Situations in Which Public Harassment Takes Place

Public harassment typically takes the form of face-to-face interaction between strangers, although it can occur between acquaintances as well. Examples of public harassment include touching by strangers; groping, ogling and gawking; outright hostile epithets; compliments that may be taken as patronizing or intrusive; brief followings and more concerted stalkings; and other activities or verbal communications that do not normally occur between strangers in public. Public harassment can cause an individual to feel alienated in public places, and thus it may negatively impact her or his sense of community.
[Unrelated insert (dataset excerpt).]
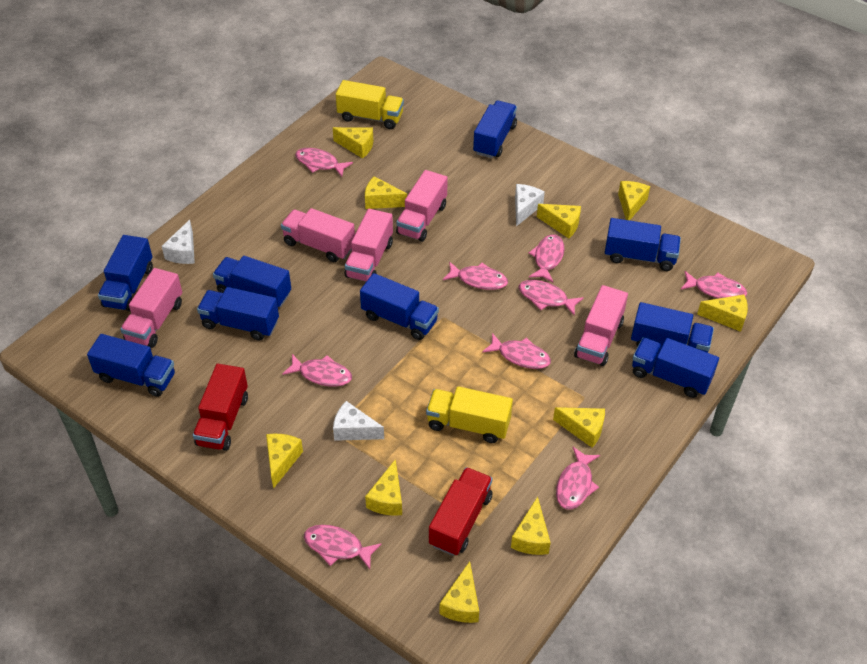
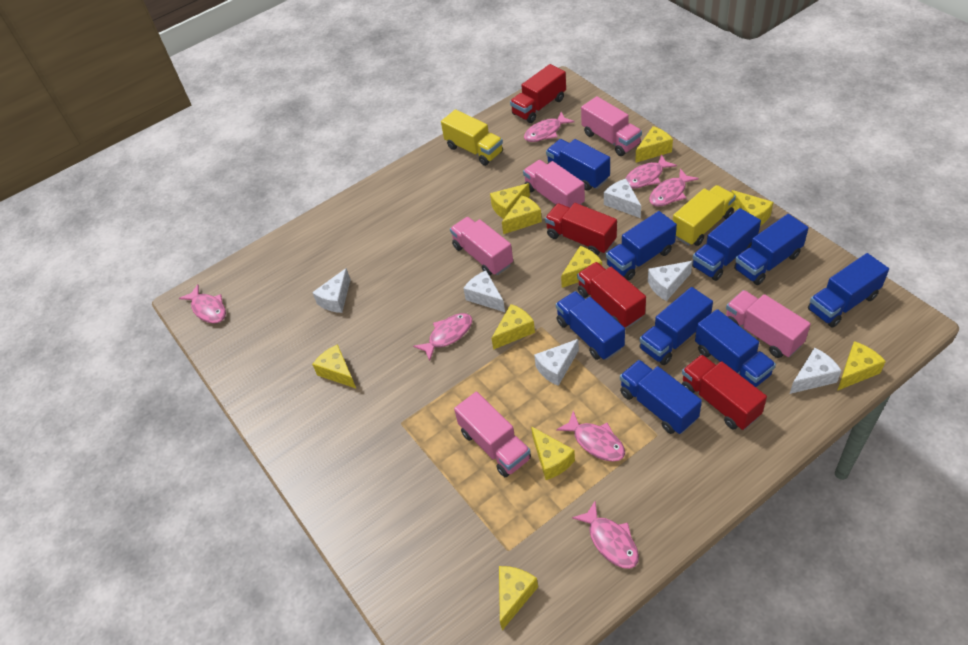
pink fish: 9 -> 7
red truck: 2 -> 4
white cheese: 3 -> 6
Types of Public Harassment

There are three common types of public harassment. All three rely on a person being perceived as a member of a certain social category, rather than as a unique individual. The first type is exclusionary practice, by which a set of individuals is explicitly forbidden or simply discouraged from entering into some or all public places. Examples of this practice include historical laws that restricted people with disabilities from appearing in public, because they were felt to be an upsetting presence, especially for pregnant women and for children; and segregationist laws that mandated separate facilities for African Americans and for women or else disallowed their presence in certain sections of public places. The second type of public harassment is exploitation of presence. This type of harassment involves unpleasant variations in small freedoms taken or frank intrusions that effectively prevent a category of citizens from experiencing the relative “privacy while in public” that we expect as part of civil behavior. Examples include touching, close scrutiny and examination, or following someone. A third type of public harassment abuse is evaluative practice, which occurs when a public harasser nonverbally or verbally communicates a judgment or rating to a member of a target category. The public evaluation of a woman's appearance is an example of evaluative practice that occurs commonly in U.S. public spaces. At one extreme of innocuousness, the evaluator can claim to be expressing simple admiration or pleasure, as when one passing woman tells another that she likes the other's coat. Such “pure” evaluation is most commonly experienced when the evaluator is a member of the same social category as the recipient. However, even if the intentions of the evaluator are friendly, the target can claim a right to go about her or his business undisturbed by comments from strangers.